Steve and I worked at HMV in London, at the time the biggest record shop in the world. We saw some special shows in 1975. In January the Warner Brothers Music Show came to town and we went to see it at the Rainbow on a Sunday afternoon. The headliners were the Doobie Brothers but most of the two thousand in the theatre that afternoon had come to see the support act, Little Feat, at the time the most fashionable band among those of us who considered ourselves taste-makers. Stumbling jet-lagged on to the stage at a most unlikely time of the week, anticipating no more than a perfunctory run through their set before getting back on the bus and yielding the stage to their senior label mates, the six Californians were met with a crowd who were already standing and roaring their approval before they had played a note. An hour later, when they were brought back for their third encore, their leader Lowell George surveyed the cheering throng, shook his head and said, ‘You people are crazy.’ He’d come halfway round the world with no expectation of being anything but a supporting player, found himself in the curious position of be
ing unrecognized on the street, unplayed on the radio and unreported in the press, and yet here he was being acclaimed as some kind of a rock star.
The rock music industry was now big enough to boast many mansions. It could accommodate cult stars as well as superstars. It could find room for many different versions of the standard rock star. In February we went to see the last night of the Naughty Rhythms Tour, which was a tongue-in-cheek name for a line-up that was in itself a tongue-in-cheek version of the package tours of the previous decade. The final act was Dr Feelgood, a wilfully retro beat band who performed as if the year was 1962 and the place was Hamburg. Their clockwork-mouse guitar player Wilko Johnson was a new kind of rock star for people old enough to get the retro gag. Dr Feelgood were nothing if not self-conscious, and in that sense they were the UK equivalent of Bruce Springsteen’s E Street Band (still getting ready to release, at last, the album Born To Run). Beneath it all there was a feeling that rock might be running out of new heroes in new moulds, that there was no longer a ready supply of people who were charismatic and self-invented, who stood for something others might want to emulate, could come up with songs that everybody could sing and might also work on the big stage.

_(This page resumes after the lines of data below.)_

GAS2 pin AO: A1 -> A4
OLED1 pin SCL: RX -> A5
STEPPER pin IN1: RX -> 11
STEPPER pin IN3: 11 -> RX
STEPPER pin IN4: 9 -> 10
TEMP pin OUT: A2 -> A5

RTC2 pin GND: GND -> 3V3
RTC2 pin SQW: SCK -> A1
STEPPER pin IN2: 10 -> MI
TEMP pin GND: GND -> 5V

On Thursday, 18 July, after drinking two pints of Young’s in the Marquess of Anglesey on Bow Street in Covent Garden, Steve and I crossed the road, handed in our tickets, made our way into the throng and witnessed the best show either of us had ever seen. Because the Rolling Stones Mobile Studio recording truck was parked outside, the concerts were captured for a recording which made the argument for us: Live!
Like many of the best venues for amplified live music the Lyceum was not designed for the purpose. It had previously hosted everything from Victorian productions of Shakespeare to the glory days of the dance bands. That night’s entertainment emanated from the intersection of high and low culture. There was no seating in the place for the evening, which was just as well because it would’ve been out of the question to remain still in the presence of the music Bob Marley played that night. The crowd included curious rock fans, volatile rude boys, London scene-makers and middle-aged Africans all in unaccustomed proximity. Although the music being played spoke of unity and transcendence the experience of being in the audience was spiced with danger, as gig-going so often was in those days, when things could go off at a moment’s notice. There was certainly more at stake in this music than we were used to. It was there in the titles of songs like ‘Burnin’ And Lootin”, ‘Them Belly Full (But We Hungry)’ and ‘Get Up, Stand Up’. It was there in the words: stern, unbending school-room words like ‘hypocrites’, ‘tribulation’, ‘curfew’, ‘brutalization’ and ‘sufferation’. It was there in the way the music of the rhythm section seemed to be redistributing massive columns of hot summer air around the Lyceum. It was there in the way the figure of Marley, high-stepping on the spot like the leader of his own guerrilla infantry, his dreadlocks rolling back and forth, seemed to sway suspended in the strobe light’s glare. This was the night when Chris Blackwell’s plan came to pass. The boss of Island Records wished to reposition a form of music previously regarded by smart opinion as good only for novelty hits and skinhead dance parties into the stuff of serious rebellion, and at the same time anoint Bob Marley as the first rock star of the Third World.
Some say Elvis Presley was the invention of Sam Phillips; that he was looking out for a white boy who could sing in the black style and that he knew that when he found one he would be able to write his own cheque. He may have entertained the thought, but it’s most likely it was just one of many that went through his mind as he found himself with a huge hit on his hands and wondered just how long he could hang on to it before handing it on to somebody bigger. Few grand schemes survive first contact with the enemy. This applies in show business as much as it does in battle.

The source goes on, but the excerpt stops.